Another constraint of some migration routines deals with the ability to migrate all points on the diffraction traveltime curve. Some routines are limited in the capacity to accurately migrate the entire curve. In such cases, it is preferable to migrate with traveltimes that are as accurate as possible for diffraction raypaths corresponding to the reflector dips of greatest interest. Those dips are often the steeply dipping reflectors, which are more sensitive to horizontal velocity errors than are horizontal reflectors. As noted, however, horizontal velocities are generally poorly characterized in conventional velocity models.
Once a diffraction traveltime curve has been derived and the seismic data has been migrated, it is useful for the data analyst to have an estimate of the accuracy of the position of the reflector in the migrated image. Conventionally, that estimate is obtained by correlating borehole measurements, such as from sonic logs or dipmeters, with the image. High correlations indicate an accurate migration.

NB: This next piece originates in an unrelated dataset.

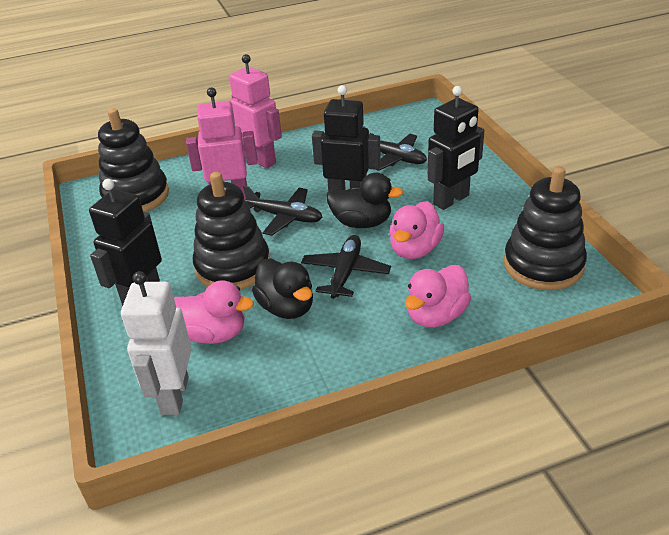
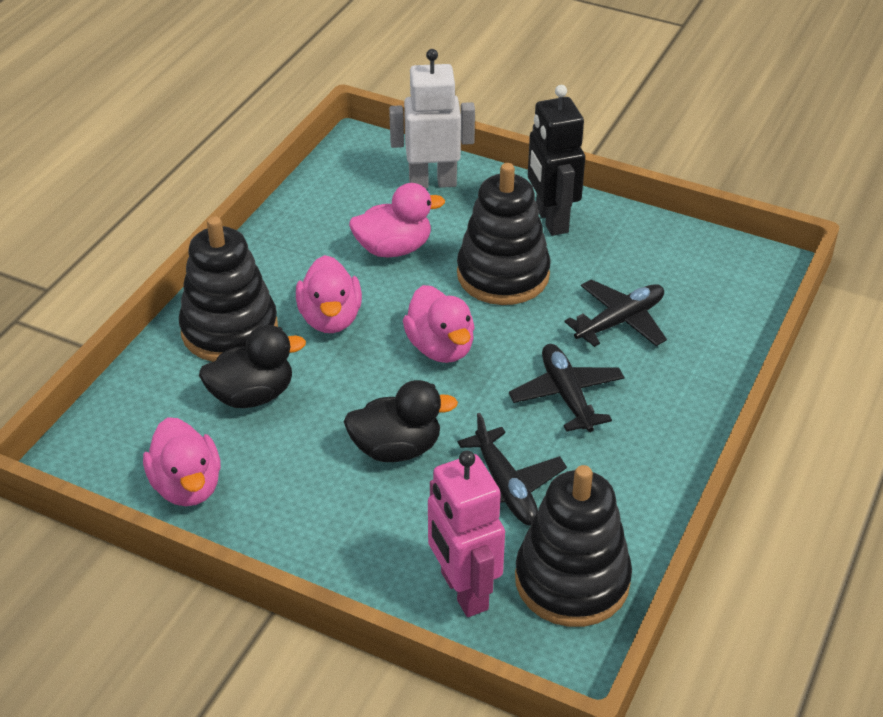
black robot: 3 -> 1
pink duck: 3 -> 4
pink robot: 2 -> 1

There are several limitations to the correlation approach however. A poor correlation with borehole data may indicate migration error, but does not quantify that error. In addition, other problems, such as inaccurate estimation of the seismic wavelet, can lead to poor correlation between well data and a seismic image. And finally, a good correlation between well data and the shallow dipping reflectors in the image does not necessarily imply that the steep dips are accurately migrated. In particular, because wells do not always penetrate steeply dipping reflectors, such as the flanks of salt domes, the correlations are not meaningful at the locations in which the greatest accuracy is desired. Because hydrocarbon reserve estimates can be quite sensitive to the position of the steeply dipping reflectors, the correlations are often of limited value to the analyst.
Fundamental to this entire discussion of conventional practice relating to the development of diffraction traveltimes is the reliance on the velocity model as the desired or preferred input to the migration process. However, velocities are neither the fundamental parameters required for migration, nor the parameters directly obtained from field measurements. Rather, traveltimes are the underlying parameters on which migration accuracy relies, and the traveltimes associated with the raypaths for a family of source and receiver configurations are the parameters directly obtained in the field. Procedures which rely more directly on traveltimes as a migration input would reduce errors deriving from the use of velocity models, and are therefore desired within industry.
From the foregoing, it can be seen that there is a need for a method of generating diffraction traveltimes for use in seismic migration which gives improved accuracy for near-horizontal raypaths, which can handle velocity anisotropy, and which takes into account multivalued traveltime curves. Preferably, the method should rely on measured diffraction raypath traveltimes to provide for accurate migration of seismic data, either directly as an input to migration or indirectly by improving the accuracy of the input velocity model. The method should also provide for a quantitative estimate of any migration error. The present invention satisfies these needs.